Agricultural wastes as substrates for ß-glucosidase production by Talaromyces thermophilus: Role of these enzymes in enhancing waste paper saccharification.

In the present study, we investigated a potent extracellular ß-glucosidases secreted by the thermophilic fungal strain AX4 of Talaromyces thermophilus, isolated from Tunisian soil samples. This strain was selected referring to the highest thermostability of its ß-glucosidases compared to the other fungal isolates. The ß-glucosidase production was investigated by submerged fermentation. The optimal temperature and initial pH for maximum ß-glucosidase production were 50°C and 7.0, respectively. Several carbon sources were assayed for their effects on ß-glucosidase production, significant yields were obtained in media containing lactose 1% (3.0 ± 0.36 U/ml) and wheat bran 2% (4.0 ± 0.4 U/ml). The combination of wheat bran at 2% and lactose at 0.8% as carbon source enhanced ß-glucosidase production, which reached 8.5 ± 0.28 U/ml. Furthermore, the ß-glucosidase-rich enzymatic juice of T. thermophilus exhibited significant synergism with Trichoderma reesei (Rut C30) cellulases for pretreated waste paper (PWP) hydrolysis. Interestingly, the use of this optimal enzymatic cocktail increased 4.23 fold the glucose yield after saccharification of waste paper. A maximum sugar yield (94%) was reached when using low substrate (2%) and enzyme loading (EC1).
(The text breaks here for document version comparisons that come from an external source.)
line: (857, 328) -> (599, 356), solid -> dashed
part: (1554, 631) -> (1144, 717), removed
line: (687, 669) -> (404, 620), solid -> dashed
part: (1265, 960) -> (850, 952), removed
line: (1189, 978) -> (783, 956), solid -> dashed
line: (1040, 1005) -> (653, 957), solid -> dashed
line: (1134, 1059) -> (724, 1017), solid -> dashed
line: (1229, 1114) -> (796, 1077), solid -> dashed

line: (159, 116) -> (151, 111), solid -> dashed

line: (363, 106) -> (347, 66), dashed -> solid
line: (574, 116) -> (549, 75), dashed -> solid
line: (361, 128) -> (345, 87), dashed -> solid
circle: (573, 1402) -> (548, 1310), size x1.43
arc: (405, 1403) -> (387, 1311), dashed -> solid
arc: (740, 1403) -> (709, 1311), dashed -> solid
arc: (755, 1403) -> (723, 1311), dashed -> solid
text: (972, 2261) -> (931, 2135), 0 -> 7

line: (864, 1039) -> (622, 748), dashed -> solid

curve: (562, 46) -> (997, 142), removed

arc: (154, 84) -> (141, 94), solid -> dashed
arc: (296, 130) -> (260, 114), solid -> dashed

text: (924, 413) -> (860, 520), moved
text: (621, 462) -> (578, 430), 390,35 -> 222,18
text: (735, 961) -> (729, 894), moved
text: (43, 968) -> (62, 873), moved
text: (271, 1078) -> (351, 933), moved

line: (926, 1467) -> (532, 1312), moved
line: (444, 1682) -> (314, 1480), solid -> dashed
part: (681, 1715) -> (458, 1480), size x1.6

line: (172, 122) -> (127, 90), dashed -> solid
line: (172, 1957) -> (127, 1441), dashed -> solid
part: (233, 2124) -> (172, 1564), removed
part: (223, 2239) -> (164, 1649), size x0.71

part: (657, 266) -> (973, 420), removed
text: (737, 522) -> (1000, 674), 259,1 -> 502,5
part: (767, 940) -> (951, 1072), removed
Physicochemical properties of thermotolerant extracellular ß-glucosidase from Talaromyces thermophilus and enzymatic synthesis of cello-oligosaccharides.

A thermophilic fungus, Talaromyces thermophilus that produces a novel thermotolerant extra-cellular ß-glucosidase (Bgl.tls), was isolated from Tunisian soil samples. The enzyme was purified from the culture filtrates of T. thermophilus grown on lactose using gel filtration, ion exchange chromatography and FPLC. The monomeric enzyme had a molecular mass of 116.0 kDa and a high specific activity of 1429 UI/mg. Bgl.tls exhibited optimal activity at pH 5.0 and 65 °C. It was also stable over a wide range of pH (4.0-10.0) and stable at 50 °C for 34 h. Bgl.tls retained about 80% of its initial activity after 1.0 hours of preincubation at 60 °C. The Km and Vmax values recorded for pNPG were 0.25 mM and 228.7 µmol min(-1), respectively. Bgl.tls was activated by Mn(2+), Mg(2+), Ca(2+) and Co(2+) but obviously inhibited by Fe(2+) and Cu(2+). It was able to hydrolyze a variety of aryl / alkyl -ß-glucosides and disaccharides as well as (1 → 6) and (1 → 4)-ß-glucosidic linkages and α-glycosidic substrates, thus providing evidence for its broad substrate specificity. The enzyme also displayed high hydrolytic and transglycosylation activities. Overall, this study is the first report on the purification and physicochemical properties of a ß-glucosidase secreted by T. thermophilus. The cello-oligosaccharides synthesized by this enzyme within 2 h were mainly cellotriose, cellotetraose and cellopentaose identified by HPLC and ESI-MS techniques.